I have a problem with windows security, it appears when I open some programs, I believe it appears when I open programs that require administrator permission, I am trying to install Sony Vegas 10, and it appears, and won't let me continue with the installation, also it won't let me access some of my computers preferences.
The message is:

Windows Security
These files can't be opened
Your internet security settings prevent one or more files from being opened

I don't know what to do, I tried modifying the internet settings, I disabled windows security, I went into regedit.

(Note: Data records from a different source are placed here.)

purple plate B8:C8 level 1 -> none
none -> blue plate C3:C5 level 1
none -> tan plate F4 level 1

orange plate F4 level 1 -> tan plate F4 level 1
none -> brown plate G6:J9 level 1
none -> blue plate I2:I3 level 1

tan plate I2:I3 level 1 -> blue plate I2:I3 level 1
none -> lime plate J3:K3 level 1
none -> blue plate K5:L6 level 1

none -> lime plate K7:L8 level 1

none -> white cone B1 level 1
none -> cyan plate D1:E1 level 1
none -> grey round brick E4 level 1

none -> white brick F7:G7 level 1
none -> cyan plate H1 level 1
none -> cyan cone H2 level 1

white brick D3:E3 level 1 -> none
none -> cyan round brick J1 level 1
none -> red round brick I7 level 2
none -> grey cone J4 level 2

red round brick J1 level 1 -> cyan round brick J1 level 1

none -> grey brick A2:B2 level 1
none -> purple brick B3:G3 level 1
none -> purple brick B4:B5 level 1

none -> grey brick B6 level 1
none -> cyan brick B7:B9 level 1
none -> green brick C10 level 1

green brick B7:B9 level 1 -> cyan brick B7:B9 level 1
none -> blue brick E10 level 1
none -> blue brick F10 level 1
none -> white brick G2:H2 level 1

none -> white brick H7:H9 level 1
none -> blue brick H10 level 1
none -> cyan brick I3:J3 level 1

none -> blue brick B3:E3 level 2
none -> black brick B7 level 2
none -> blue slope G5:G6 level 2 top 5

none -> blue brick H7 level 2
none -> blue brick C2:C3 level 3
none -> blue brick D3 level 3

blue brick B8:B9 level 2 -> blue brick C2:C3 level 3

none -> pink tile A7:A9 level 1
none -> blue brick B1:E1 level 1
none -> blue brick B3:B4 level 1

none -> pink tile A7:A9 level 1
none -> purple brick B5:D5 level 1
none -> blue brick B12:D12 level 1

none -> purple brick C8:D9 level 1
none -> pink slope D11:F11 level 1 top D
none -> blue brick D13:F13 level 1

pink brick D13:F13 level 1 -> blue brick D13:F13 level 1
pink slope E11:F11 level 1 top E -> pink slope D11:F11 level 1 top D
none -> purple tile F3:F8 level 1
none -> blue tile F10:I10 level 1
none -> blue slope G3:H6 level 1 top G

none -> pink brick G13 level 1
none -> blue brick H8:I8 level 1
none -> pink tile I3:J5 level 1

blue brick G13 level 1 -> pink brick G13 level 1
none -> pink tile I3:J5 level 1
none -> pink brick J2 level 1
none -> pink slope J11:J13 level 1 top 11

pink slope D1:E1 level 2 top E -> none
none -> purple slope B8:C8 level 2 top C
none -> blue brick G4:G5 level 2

What could I have missed, or need to do?

Here are some pictures:


----------



## Ent (Apr 11, 2009)

Have you tried right clicking the program and selecting Run as Administrator?


----------



## Phantom010 (Mar 9, 2009)

If no luck,

http://forums.techguy.org/windows-7/958922-windows-security-internet-security-setting.html


----------



## Ent (Apr 11, 2009)

Thanks Phantom, I hadn't seen that before.


----------



## Lupuz (Oct 27, 2010)

Well, I already had the UAC Disabled, and if I try to change it, the same windows security opens up.
I had already goon through the forum Phantom posted, and nothing worked.

What else can I or do I DO?

Here's the picture:


----------